憎しみもまたその根には恐れがあるのです。その人の心に神様の愛がとどまり、恐れが閉め出されているのなら、その人は憎むことができないはずです。私はこの人を憎みますが、神様あなたのことは愛しています。ということはあり得ません。このことを聞いた人の反応は二通りに分かれます。1)私には赦せない人がいる、だから私には神様の愛がとどまっていないのだ。2)私には豊かに神様の愛が注がれている。だから感情的に赦せない人もきっと赦せるようになる。もちろん皆さんには二番目の考え方をしていただきたいのです。愛することも憎むことも、本質は感情ではなく意志です。憎しみという感情はなかなか消えないかもしれません。しかし、大切なのは意志です。憎むという意志を持ち続けるなら、感情はますます強くなってゆきます。
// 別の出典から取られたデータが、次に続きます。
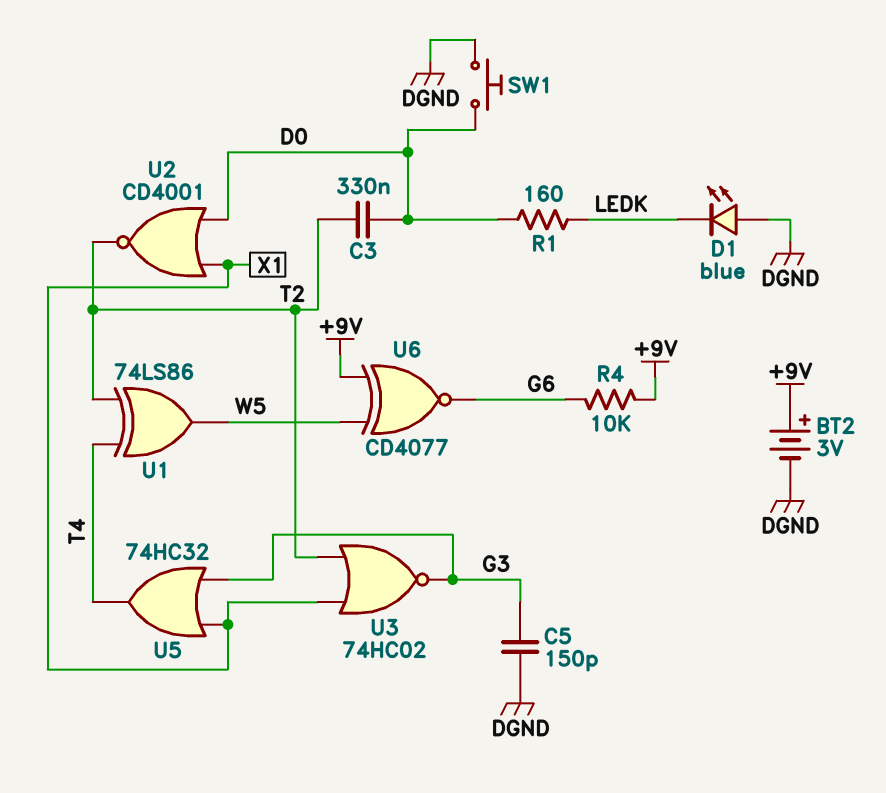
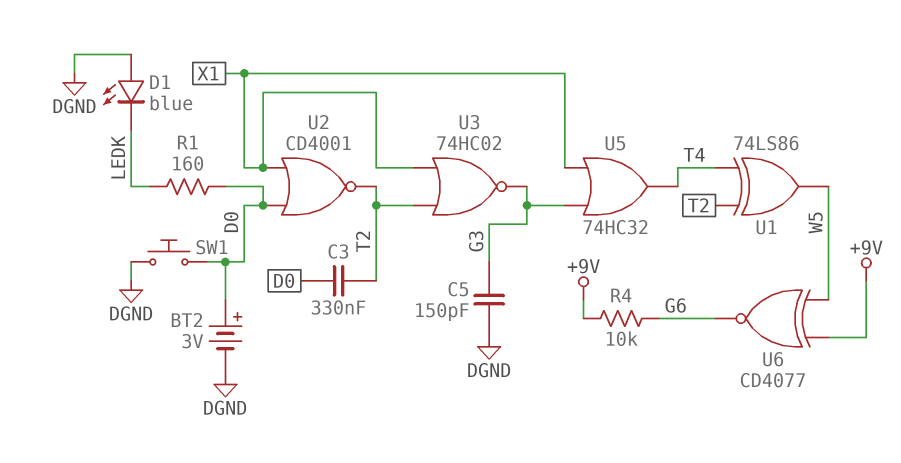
BT2: 3V (plus +9V, minus DGND) -> 3V (plus D0, minus DGND)

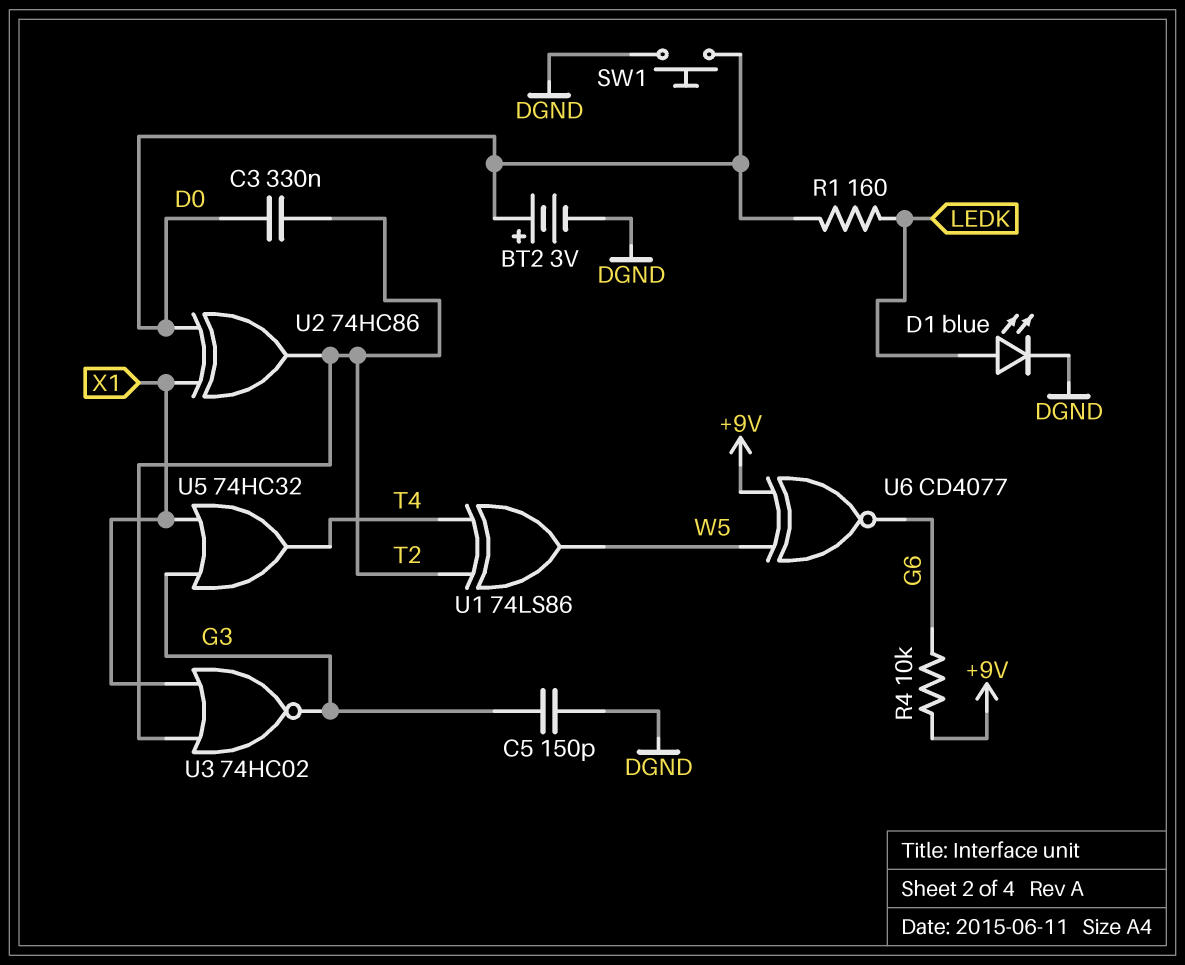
D1: LED blue (A DGND, K LEDK) -> LED blue (A LEDK, K DGND)
U2: NOR CD4001 (in D0, in X1, out T2) -> XOR 74HC86 (in D0, in X1, out T2)

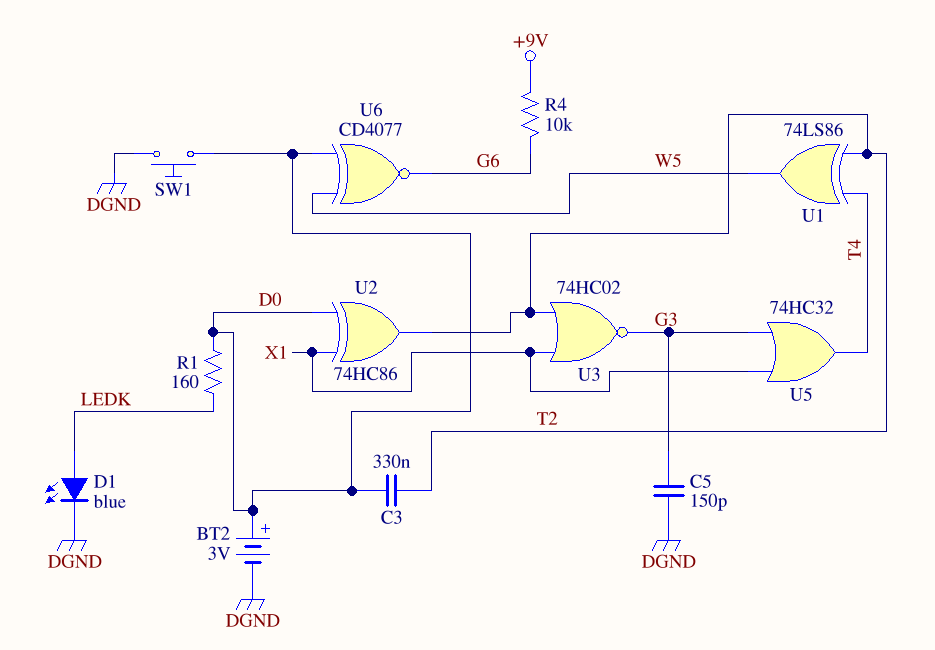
U6: XNOR CD4077 (in +9V, in W5, out G6) -> XNOR CD4077 (in D0, in W5, out G6)

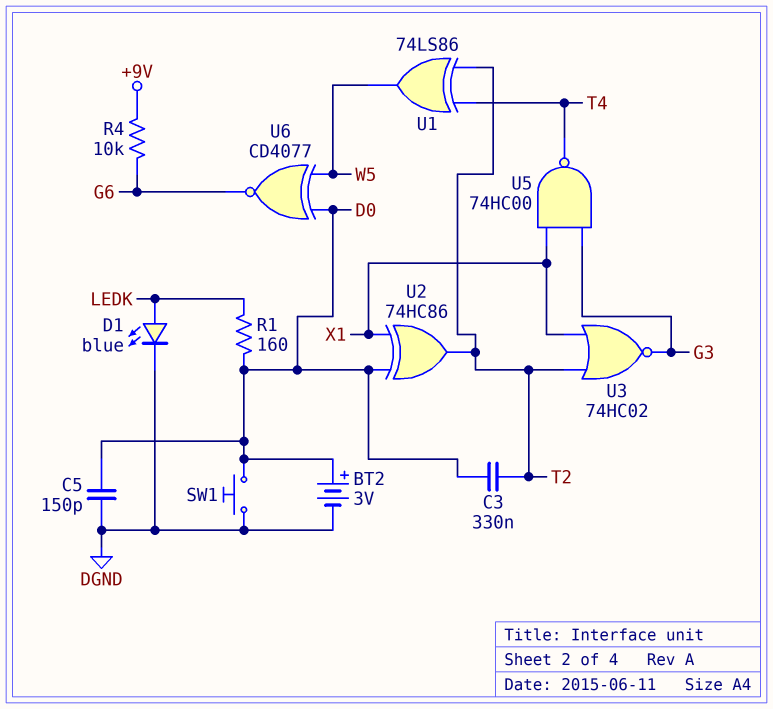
C5: 150pF (DGND, G3) -> 150pF (D0, DGND)
U5: OR 74HC32 (in G3, in X1, out T4) -> NAND 74HC00 (in G3, in X1, out T4)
しかし、憎まないという意志を持てば、神様は憎しみの感情を和らげ、やがて消し去って下さいます。

 

メッセージのポイント
愛することは、「愛しています」と口にするより遥かに難しいことです。それでも、誰でも愛し合えるならそれが一番いいに決まっていると思っています。それが実現に至らないのは、神様を知らないからです。神様を知るということは、神様から愛されていることを知ることでもあります。神様から愛されていることに確信を持てれば、私たちは見返りを求めずに愛することができます。神様もあなたに愛されることを喜ばれます。それは、心からの礼拝をささげるという直接的な表現だけではなく、人々を愛するということが実は神様を愛することになるのです。なぜならどんな人も神様がお作りになった大切な一人一人だからです。

話し合いのためのヒント
1) 私たちはなぜ愛し合うことができるのですか?
2) 愛には恐れがないとはどのようなことなのでしょうか?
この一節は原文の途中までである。